Colin LeMahieu founded the Nano digital currency in 2014; which was originally named RaiBlocks. It was rebranded to Nano on Jan. 31, 2018.
Years later, Coinbase launched its Nano Bitcoin futures contract on June 27, 2022, and its Nano Ether futures contract on Aug. 29, 2022.
Coinbase Derivatives Exchange has launched Nano #Bitcoin Futures.
— Coinbase (@coinbase) June 29, 2022
In the complaint, NanoLabs argued the offerings launched by Coinbase are “derivative products” based on Bitcoin (BTC) and Ethereum (ETH), which “are identical or highly similar” to its digital currency Nano.
It also argued that Coinbase targets the same type of consumers as NanoLabs, being “those seeking to invest in, and utilize, a digital currency,” and that the trademarks for Coinbase’s products “are identical, and […] confusingly similar,” to NanoLabs.
It also alleges that Coinbase had full knowledge of the Nano digital currency before launching its products due to correspondence between the two companies starting in 2018, which later resulted in Coinbase allegedly denying NanoLab’s application to list Nano on Coinbase.
Nano is #DigitalMoney that can be spent, sent and accepted anywhere in the world.
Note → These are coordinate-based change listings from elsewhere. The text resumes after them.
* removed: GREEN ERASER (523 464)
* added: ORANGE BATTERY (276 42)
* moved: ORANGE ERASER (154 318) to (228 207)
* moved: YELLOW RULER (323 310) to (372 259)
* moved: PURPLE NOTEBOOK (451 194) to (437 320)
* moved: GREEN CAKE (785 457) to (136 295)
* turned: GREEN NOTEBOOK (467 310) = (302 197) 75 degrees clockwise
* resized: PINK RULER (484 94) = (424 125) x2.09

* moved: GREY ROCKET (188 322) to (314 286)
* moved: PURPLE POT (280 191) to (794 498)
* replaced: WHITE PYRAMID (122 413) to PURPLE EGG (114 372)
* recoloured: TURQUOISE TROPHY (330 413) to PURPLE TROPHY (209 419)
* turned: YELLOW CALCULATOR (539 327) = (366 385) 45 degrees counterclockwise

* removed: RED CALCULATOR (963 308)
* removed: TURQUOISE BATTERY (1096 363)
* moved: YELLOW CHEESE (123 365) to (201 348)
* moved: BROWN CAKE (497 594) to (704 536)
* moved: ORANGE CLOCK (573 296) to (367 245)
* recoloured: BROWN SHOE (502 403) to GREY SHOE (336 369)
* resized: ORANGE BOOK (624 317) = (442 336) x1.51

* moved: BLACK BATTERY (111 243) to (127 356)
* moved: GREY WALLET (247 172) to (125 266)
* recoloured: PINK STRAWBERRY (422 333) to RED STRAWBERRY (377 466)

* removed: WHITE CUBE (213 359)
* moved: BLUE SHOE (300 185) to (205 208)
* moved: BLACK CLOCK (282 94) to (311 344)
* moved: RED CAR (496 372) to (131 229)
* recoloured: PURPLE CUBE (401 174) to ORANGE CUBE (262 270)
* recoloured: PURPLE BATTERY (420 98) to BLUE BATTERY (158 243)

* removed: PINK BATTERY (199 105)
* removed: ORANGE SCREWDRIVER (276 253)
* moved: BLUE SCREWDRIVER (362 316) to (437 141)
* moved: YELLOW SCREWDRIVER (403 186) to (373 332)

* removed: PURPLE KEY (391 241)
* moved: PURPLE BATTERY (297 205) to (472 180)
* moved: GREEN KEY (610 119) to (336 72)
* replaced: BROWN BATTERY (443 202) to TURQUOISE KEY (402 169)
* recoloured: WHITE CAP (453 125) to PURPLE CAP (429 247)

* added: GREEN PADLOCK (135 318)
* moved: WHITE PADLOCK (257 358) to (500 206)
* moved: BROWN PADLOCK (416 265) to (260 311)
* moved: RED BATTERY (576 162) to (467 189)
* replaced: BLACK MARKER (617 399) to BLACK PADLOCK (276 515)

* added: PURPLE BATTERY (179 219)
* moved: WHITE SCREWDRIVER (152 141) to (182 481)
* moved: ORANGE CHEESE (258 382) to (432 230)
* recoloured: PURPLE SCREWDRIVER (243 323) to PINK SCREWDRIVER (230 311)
An easy to use, sustainable currency that is open to all
— Nano (@nano) August 30, 2022
“Thus, since at least October 17, 2018, various department heads and directors, as well as associates, in various departments at Coinbase were familiar with the Nano Digital Currency.”
NanoLabs further argued that Coinbase should “have known that offering Nano Bitcoin on the Coinbase Derivates Exchange would only further consumer confusion.”
“Particularly because the Nano Digital Currency is not listed on the Coinbase Exchange, and Defendants’ provide no disclaimer, distinction, or otherwise to educate consumers to this point,” the court documents read.
NanoLabs is asking the Court for an injunction against Coinbase to stop them from using the word “Nano” and all associated trademarks and domain names of a similar nature.
NanoLabs is also seeking at least $5 million in damages, corrective advertising from Coinbase, destruction of all materials infringing on the Nano trademark, and forfeiture of all profits Coinbase made using Nano trademarks. It has requested a jury trial.
Cointelegraph reached out to both Coinbase and NanoLabs for comment but did not receive a reply by the time of publication.